Kind Hands, Cool Water: What Silk Really Wants on Wash Day

A silk pillowcase asks for less than you'd think — and almost the opposite of everything your washing machine does well.
It usually starts with a question in my inbox. Someone has just unwrapped their first silk pillowcase, run a hand over it once or twice, and then paused at the sink, suddenly unsure. How do you wash something this lovely without undoing the very thing that made you want it?
It's a good instinct. Silk rewards a gentle hand, and it quietly punishes the routine we give almost everything else.
Here's the part most care labels never explain. Silk is not really a fabric in the way cotton is. It is protein. Each thread is mostly fibroin, a structural protein the silkworm spins into a single filament, wrapped in a second protein called sericin that lends new silk its soft, low sheen. So the thing resting against your cheek each night has more in common with your own hair and skin than with the tea towels in the drawer below. Treat it the way you'd treat skin, and you won't go far wrong.
Which brings us to the detergent — the place most silk meets its quiet end.
Modern laundry liquids, the "bio" ones especially, are clever little protein-eaters. They carry enzymes called proteases, added precisely because they break down protein-based stains: blood, sweat, grass, egg. The trouble is that an enzyme can't tell the difference between the stain you want gone and the fibroin you want to keep. To a protease, a silk pillowcase is simply a very large, very expensive stain. Use that detergent week after week and the fibre slowly loses its body and its glow.
Then there's the matter of pH, which is where the science turns genuinely persuasive. Silk is happiest in water that sits close to neutral, or a shade acidic. Push it the other way, into alkaline territory, and the protein begins to come apart. Conservation scientists who study how centuries-old silk degrades have a name for it: chain scission, the slow snapping of the peptide bonds that hold fibroin together, a process shown to quicken in alkaline conditions. Most ordinary detergents run alkaline. That's wonderful for a load of towels, and unkind to a metre of 22-momme mulberry silk.
So what does silk actually want? Less.
A small capful of a gentle wool and delicates wash is plenty. These are made for wool, which — like silk — is a protein fibre, so what is kind to one is kind to the other: no harsh enzymes, and a pH that leaves the protein alone. Two easy options sit on the shelf at Woolworths and Coles: Earth Choice Wool & Delicates, which is Australian-made, and Ecostore's Woolwash & Delicates from New Zealand — either works. Add it to cool water, never hot. Let the pillowcase drift through the water with a few soft presses of your hand. No scrubbing, no twisting, no wringing — silk is at its weakest when wet, and a hard squeeze is exactly where the fibres give. Rinse in cool water, press the excess out between your palms or a clean towel, and lay it flat back into shape.

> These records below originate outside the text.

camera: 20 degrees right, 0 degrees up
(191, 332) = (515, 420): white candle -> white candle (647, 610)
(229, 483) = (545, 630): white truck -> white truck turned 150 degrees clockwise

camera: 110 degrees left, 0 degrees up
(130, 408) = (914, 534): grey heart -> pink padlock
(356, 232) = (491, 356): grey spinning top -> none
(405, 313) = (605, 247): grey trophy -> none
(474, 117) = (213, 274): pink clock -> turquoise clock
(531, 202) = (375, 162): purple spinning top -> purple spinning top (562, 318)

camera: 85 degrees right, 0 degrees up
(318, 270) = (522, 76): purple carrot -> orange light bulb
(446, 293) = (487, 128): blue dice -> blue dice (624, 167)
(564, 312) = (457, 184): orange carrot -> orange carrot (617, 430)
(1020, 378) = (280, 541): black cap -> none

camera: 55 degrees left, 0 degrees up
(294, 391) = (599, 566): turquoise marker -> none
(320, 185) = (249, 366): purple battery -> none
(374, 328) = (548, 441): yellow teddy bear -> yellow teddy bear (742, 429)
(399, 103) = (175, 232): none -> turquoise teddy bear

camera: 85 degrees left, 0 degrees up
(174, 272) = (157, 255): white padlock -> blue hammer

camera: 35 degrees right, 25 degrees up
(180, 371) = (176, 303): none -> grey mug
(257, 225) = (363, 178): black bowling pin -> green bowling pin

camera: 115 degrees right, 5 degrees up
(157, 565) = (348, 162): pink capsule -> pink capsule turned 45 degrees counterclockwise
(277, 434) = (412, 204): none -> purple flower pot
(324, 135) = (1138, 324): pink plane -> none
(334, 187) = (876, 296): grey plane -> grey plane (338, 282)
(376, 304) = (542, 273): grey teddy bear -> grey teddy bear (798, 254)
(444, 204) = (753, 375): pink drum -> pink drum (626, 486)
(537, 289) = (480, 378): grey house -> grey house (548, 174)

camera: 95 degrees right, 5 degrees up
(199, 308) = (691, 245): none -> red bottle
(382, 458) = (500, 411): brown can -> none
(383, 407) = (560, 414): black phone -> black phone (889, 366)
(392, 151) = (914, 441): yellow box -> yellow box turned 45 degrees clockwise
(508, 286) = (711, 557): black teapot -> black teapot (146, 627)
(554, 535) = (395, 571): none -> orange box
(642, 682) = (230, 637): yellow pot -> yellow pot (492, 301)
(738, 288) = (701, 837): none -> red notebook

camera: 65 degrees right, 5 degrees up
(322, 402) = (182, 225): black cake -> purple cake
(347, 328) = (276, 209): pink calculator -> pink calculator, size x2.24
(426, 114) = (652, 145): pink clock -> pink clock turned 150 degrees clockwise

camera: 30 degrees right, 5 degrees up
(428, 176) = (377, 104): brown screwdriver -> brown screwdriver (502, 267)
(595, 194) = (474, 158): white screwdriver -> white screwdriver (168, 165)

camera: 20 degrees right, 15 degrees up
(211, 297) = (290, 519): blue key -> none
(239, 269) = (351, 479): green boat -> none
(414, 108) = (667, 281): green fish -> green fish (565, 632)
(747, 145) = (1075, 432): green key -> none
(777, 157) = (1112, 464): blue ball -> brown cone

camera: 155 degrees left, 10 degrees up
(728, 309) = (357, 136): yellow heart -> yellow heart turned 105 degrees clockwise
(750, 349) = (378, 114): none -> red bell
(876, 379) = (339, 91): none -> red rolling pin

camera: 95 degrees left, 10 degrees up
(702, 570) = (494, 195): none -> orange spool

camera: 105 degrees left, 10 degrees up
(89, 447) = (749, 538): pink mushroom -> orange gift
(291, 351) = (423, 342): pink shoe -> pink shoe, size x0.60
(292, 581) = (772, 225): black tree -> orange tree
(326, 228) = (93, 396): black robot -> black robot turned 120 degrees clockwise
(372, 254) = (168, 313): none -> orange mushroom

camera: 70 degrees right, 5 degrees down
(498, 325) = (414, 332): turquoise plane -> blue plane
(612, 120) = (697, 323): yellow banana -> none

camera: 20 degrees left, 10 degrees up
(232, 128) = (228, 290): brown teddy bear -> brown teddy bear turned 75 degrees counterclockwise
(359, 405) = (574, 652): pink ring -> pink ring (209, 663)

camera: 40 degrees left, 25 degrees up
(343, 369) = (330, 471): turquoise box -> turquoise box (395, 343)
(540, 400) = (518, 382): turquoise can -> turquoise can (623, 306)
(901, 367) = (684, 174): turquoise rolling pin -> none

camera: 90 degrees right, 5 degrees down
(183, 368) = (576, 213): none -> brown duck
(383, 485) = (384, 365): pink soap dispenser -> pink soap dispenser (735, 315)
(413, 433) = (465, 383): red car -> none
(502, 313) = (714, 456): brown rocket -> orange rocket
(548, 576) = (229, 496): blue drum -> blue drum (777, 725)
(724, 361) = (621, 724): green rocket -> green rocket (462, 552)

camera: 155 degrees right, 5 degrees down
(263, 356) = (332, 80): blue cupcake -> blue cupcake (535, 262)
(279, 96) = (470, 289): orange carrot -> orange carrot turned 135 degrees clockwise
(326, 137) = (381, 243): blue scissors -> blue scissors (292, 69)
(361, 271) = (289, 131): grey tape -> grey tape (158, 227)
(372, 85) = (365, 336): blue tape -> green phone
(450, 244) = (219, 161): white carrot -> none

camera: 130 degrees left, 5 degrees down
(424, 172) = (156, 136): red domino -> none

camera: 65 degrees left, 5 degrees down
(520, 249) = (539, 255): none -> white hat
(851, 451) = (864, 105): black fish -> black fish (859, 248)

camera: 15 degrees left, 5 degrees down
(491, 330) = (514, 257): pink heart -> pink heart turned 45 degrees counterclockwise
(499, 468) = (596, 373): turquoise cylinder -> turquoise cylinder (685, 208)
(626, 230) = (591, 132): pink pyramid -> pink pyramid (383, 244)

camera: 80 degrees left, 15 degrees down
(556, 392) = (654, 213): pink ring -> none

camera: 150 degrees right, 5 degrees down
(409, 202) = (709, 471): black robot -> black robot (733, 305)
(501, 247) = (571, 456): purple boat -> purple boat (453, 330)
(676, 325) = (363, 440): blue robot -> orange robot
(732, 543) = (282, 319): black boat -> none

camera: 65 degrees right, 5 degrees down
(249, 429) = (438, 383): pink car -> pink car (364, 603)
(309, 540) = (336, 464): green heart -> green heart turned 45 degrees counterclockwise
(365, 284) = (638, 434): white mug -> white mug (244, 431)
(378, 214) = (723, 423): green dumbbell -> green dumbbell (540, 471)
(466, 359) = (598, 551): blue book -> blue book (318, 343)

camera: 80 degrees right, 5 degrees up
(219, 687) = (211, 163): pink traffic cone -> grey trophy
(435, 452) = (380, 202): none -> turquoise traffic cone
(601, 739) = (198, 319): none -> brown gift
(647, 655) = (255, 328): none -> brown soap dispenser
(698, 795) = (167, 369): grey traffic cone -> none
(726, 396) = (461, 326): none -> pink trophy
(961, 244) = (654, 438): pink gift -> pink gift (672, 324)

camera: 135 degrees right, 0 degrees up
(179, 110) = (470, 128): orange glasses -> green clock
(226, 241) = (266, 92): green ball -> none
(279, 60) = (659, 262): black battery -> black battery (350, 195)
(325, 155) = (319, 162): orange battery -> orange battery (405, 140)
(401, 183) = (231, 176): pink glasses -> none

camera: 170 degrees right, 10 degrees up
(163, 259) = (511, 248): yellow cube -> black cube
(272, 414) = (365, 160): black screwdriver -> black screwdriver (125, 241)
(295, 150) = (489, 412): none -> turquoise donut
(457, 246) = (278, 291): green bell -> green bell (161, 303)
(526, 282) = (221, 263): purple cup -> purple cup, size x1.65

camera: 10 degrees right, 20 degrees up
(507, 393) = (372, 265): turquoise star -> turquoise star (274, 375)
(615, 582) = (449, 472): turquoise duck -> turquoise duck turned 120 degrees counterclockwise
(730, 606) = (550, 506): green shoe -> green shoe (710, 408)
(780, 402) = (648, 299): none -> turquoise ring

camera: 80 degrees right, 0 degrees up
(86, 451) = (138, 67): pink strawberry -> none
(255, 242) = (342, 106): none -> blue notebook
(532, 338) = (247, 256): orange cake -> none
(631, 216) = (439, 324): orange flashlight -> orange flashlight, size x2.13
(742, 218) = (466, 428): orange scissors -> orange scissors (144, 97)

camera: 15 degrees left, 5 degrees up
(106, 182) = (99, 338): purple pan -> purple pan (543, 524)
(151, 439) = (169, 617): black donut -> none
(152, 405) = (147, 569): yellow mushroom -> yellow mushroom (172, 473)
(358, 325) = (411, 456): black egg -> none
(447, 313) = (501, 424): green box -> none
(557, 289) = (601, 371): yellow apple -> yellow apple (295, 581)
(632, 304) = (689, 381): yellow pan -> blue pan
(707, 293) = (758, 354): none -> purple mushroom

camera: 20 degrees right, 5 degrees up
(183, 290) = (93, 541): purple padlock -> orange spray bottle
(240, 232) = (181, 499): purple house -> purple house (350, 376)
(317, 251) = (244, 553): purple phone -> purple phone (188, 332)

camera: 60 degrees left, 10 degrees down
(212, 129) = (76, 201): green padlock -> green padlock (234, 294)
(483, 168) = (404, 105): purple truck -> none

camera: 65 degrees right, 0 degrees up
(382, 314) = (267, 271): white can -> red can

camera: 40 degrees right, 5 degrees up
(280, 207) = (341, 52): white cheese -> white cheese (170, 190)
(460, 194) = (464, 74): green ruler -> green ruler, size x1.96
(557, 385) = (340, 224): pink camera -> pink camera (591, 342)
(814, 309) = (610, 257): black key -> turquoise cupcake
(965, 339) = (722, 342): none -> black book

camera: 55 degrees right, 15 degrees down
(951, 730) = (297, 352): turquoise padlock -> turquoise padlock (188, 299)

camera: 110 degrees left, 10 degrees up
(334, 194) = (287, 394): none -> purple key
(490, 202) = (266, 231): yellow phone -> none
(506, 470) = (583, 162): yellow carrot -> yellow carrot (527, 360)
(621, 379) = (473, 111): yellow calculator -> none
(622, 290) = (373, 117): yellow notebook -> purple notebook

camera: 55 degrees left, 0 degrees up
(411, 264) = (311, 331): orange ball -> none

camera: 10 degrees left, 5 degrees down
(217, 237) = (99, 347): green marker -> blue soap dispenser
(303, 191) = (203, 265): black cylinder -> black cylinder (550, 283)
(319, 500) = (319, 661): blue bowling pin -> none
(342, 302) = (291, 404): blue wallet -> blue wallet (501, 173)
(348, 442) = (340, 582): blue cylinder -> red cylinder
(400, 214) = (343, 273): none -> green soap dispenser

The last enemy is the one we forget, because it feels so natural: the sun. Silk yellows and weakens in direct sunlight. The same UV that fades a curtain will quietly stiffen and discolour silk, and white silk shows it fastest of all. So dry it flat in the shade, somewhere with a little moving air, and let it take its time. It will thank you by staying soft.
Done this way, the whole ritual takes about ten minutes and asks for nothing you don't already own — a basin, cool water, and a careful pair of hands. Do it every couple of weeks, or whenever it needs it, and a good silk pillowcase will stay beautiful for years rather than seasons. That, more than anything, is the case for silk. Looked after gently, it lasts.
If you'd like the full step-by-step, our silk care guide walks through it in detail. And if you're still deciding on your first one, our 22-momme mulberry silk pillowcases are where to begin.
There's something fitting in it, really. The fabric that has been spun by hand, and with great patience, for five thousand years asks only for a little patience back.